Agency describes the amount of power and control we are capable of exerting in a given situation. It is our ability to act. Culturally we put forward the idea that we have nearly unlimited agency—i.e., we can act to effect change and bring about our desired future because we have at our disposal resources, time, and the energy to accomplish it. “If you put your mind to it, you can do it.” “The only thing standing in the way is you.” Unfortunately many people live with very little agency, either by accident or design. Some of our brothers and sisters live with a chronic or terminal illness, others live under the oppression of racism and sexism, others fight the battles of mental health, and still others find themselves in relationships of violence that deprive them of the ability to escape. These circumstances stifle agency.
However, in truth, agency is not a fixed reality. None of us have unlimited potential to act. Often agency is a very privileged capacity. Just because we think it or hope it, does not mean it will come to pass. Another way to put it is that endless “get up and go” is an addictive falsehood. A better way to think about agency is as my teacher, Dr. Kate Bowler puts it, as a sliding scale. When we wake up, it’s important to do what we’ll call a battery check. How much energy can I put forward today? What is my ability to give? And this isn’t something we should ask not only as individuals, but also as neighborhoods, communities, and churches. In different seasons of our lives our ability to act and bring change and give to the world around us waxes and wanes both as individuals and as a community of faith.
So what can we do?
Well, if agency refers to our capacity to act in the world then we need to view it, perhaps, as that sliding scale.
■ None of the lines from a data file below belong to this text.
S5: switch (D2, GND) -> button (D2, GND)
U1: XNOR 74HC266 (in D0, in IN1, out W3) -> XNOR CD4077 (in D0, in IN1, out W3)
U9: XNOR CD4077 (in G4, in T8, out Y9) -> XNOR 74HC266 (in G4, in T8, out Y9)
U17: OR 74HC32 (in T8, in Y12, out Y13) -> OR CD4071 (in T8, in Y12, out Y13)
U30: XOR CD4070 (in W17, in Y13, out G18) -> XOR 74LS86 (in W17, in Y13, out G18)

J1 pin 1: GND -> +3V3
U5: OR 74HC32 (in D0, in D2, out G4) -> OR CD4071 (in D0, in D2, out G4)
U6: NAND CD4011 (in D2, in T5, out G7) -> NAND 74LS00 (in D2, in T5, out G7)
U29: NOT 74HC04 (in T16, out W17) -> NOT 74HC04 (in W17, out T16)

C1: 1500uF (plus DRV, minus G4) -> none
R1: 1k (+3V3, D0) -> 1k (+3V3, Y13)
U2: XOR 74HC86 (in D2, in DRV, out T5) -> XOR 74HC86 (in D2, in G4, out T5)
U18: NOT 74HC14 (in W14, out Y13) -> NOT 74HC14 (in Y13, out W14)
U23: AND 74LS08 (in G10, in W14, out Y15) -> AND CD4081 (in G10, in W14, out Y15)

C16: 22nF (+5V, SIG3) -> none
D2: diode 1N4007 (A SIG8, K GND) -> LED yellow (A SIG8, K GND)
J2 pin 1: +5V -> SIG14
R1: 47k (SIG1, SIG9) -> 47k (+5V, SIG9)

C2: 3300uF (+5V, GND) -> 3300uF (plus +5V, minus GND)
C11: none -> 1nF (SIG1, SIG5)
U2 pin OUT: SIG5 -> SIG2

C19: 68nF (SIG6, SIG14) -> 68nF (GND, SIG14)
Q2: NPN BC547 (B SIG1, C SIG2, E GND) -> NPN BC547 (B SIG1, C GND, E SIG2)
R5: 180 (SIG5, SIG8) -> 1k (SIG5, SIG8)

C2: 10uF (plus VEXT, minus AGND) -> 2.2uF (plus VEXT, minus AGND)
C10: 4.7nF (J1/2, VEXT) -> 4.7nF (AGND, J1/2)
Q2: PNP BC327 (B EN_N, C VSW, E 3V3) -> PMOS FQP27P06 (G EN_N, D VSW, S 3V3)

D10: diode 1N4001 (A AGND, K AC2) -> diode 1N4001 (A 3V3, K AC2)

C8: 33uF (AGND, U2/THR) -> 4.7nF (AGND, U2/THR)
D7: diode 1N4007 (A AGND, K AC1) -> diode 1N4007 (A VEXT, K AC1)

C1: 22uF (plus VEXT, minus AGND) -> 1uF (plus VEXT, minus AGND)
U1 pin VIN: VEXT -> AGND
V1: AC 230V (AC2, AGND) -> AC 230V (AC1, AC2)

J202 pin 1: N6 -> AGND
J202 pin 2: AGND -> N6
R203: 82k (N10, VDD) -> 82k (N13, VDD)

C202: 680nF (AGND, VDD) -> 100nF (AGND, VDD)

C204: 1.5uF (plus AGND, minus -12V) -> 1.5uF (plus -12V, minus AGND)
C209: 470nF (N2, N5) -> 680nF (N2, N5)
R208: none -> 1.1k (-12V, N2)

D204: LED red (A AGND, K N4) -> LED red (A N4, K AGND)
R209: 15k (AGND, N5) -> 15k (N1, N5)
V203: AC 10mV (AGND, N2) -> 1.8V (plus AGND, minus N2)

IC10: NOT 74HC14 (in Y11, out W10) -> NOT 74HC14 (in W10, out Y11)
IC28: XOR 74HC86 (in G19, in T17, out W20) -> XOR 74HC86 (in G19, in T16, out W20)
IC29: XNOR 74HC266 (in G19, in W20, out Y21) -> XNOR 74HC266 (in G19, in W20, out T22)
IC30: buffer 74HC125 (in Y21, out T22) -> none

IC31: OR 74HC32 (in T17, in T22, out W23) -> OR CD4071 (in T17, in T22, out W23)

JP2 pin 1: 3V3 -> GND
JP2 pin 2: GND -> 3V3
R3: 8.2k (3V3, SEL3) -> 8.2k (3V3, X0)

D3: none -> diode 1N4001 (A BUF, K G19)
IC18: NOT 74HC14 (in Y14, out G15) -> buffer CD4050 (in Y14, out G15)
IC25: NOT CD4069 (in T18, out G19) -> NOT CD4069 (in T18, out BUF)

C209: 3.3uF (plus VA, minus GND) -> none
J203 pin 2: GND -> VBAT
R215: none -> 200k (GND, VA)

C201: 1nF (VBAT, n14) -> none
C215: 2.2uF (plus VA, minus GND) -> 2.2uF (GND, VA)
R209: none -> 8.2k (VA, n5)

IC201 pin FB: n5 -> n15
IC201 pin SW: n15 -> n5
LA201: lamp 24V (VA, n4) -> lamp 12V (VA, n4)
There are moments in our lives in which we have great control and power to make change and see things through in a favorable way, and there are moments when we feel very small, powerless, and weak. Both of these points and all points in between comprise what it means to be human, and it’s okay to be exactly where you are.
The question is, can we be honest about where we are so that we can lift one another up and shoulder one another’s burdens as the body of Jesus Christ?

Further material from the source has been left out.